How the Cubing Strategy can be Used in Art Class

What is Cubing?

Cubing is typically used in the classroom as a writing strategy to help students develop prewriting skills. Each side of a paper cube has a word on it. Examples of the words are: describe, compare, analyze, associate, apply and argue (for or against.) Check out this website for more information on cubing.

How Can Cubing be used in ART?

Cubing can be used in the art classroom as a strategy to help students develop creative skills. The example below uses the cubing strategy as a creative and fun tool to introduce new concepts to students. They practice creating while using the cube. (Plus they make and decorate the cube!)

This Ceramic Cubing Activity will be used with 6th graders as an introduction to their clay project. The clay project is making a Grant Wood inspired landscape out of clay. They need to know how to complete all six concepts before they start their project. Download my Ceramic Unit Cube by clicking on the template below.

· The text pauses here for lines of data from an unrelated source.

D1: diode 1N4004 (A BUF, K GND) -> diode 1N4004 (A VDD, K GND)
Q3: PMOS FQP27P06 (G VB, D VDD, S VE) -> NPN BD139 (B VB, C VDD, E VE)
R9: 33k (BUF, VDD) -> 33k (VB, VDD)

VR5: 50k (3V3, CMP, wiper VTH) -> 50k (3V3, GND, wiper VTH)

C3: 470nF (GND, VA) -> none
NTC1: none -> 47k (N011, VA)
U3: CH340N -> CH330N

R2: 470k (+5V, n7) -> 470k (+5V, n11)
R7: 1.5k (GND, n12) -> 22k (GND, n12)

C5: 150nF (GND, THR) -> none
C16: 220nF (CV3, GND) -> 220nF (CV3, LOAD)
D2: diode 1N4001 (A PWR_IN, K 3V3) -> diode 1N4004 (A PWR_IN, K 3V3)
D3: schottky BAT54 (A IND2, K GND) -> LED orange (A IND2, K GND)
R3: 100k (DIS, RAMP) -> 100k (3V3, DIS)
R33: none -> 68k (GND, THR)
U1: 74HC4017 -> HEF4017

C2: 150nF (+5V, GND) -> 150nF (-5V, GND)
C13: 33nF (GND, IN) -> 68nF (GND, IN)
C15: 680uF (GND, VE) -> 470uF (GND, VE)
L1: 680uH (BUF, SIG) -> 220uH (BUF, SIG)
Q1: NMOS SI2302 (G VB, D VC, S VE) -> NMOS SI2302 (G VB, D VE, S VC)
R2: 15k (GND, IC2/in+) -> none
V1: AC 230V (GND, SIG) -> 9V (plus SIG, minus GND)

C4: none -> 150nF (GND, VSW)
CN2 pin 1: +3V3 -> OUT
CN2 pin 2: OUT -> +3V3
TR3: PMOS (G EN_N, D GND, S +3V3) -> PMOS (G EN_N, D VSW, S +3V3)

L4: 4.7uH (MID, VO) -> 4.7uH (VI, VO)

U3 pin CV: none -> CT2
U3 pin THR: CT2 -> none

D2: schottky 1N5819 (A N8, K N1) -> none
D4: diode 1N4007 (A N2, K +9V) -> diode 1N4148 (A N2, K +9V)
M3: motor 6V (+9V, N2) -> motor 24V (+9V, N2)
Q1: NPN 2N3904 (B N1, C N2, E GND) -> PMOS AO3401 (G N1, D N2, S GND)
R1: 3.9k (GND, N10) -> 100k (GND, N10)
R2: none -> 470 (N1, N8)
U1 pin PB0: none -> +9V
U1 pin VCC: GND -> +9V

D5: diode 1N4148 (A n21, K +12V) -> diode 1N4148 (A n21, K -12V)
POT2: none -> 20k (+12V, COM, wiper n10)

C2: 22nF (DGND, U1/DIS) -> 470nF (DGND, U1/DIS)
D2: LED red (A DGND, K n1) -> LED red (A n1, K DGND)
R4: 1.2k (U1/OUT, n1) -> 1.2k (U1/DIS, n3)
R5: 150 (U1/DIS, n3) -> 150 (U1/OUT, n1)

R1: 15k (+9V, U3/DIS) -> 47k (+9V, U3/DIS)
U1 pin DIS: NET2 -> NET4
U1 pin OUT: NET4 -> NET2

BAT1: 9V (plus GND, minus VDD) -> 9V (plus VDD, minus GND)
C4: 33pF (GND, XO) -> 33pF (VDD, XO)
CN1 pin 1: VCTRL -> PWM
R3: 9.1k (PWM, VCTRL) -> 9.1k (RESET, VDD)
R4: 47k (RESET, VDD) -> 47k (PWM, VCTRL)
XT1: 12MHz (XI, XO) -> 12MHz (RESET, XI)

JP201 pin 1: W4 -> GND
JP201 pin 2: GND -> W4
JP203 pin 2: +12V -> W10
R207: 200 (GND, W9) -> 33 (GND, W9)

Steps for Creating a Cubing Activity

1. Students create their own cube using the blank cube template.  Photocopy the template onto cardstock. You can download this PDF of a blank cube by clicking on the image below.

2. Have students individually write in the activity/word/concept on each side of the cube. See my sample above to look at the placement of these concepts.

Here are the concepts for the each side of the cube I used:
• Make 5 spheres
• Throw a slab Roll a slab
• Make 3 cubes
• Roll 3 coils
• Make a pinch pot
• Score and slip two coils together in a circle


3. Students can add color to their cube using colored pencils, markers, or crayons.
4. Students assemble the cube using scissors and glue.
5. Students roll the cube to complete each activity using clay.


Have you ever used the cubing strategy in your classroom?

What other concepts or topics could you use cubing for?

Cassidy Reinken

This article was written by former AOE writer and life-long learner, Cassidy Reinken.


  • cfrobeyinc

    I have used this strategy when I was long term subbing for a 7th grade reading class. I just never thought to use it in art….thanks for sharing! Love it! The Grand Wood inspired clay project sounds really great as well!

    I like the website you shared that also have information on differentiation strategies to use and ones that can be applied to the art classroom. It is so easy to get wrapped up in the art projects the students are working on that it can be sometimes simple to forget “how do I teach the new concept”? All of these different strategies help with that.


    • Thanks Cathy! I feel like the possibilities are endless with differentiated instruction and the art classroom.

  • I also think this could work well for students who finish early.  Perhaps you could put review concepts or mini projects that revisit past concepts from that school year as a refresher for students. They could roll the dice and keep busy with something meaningful!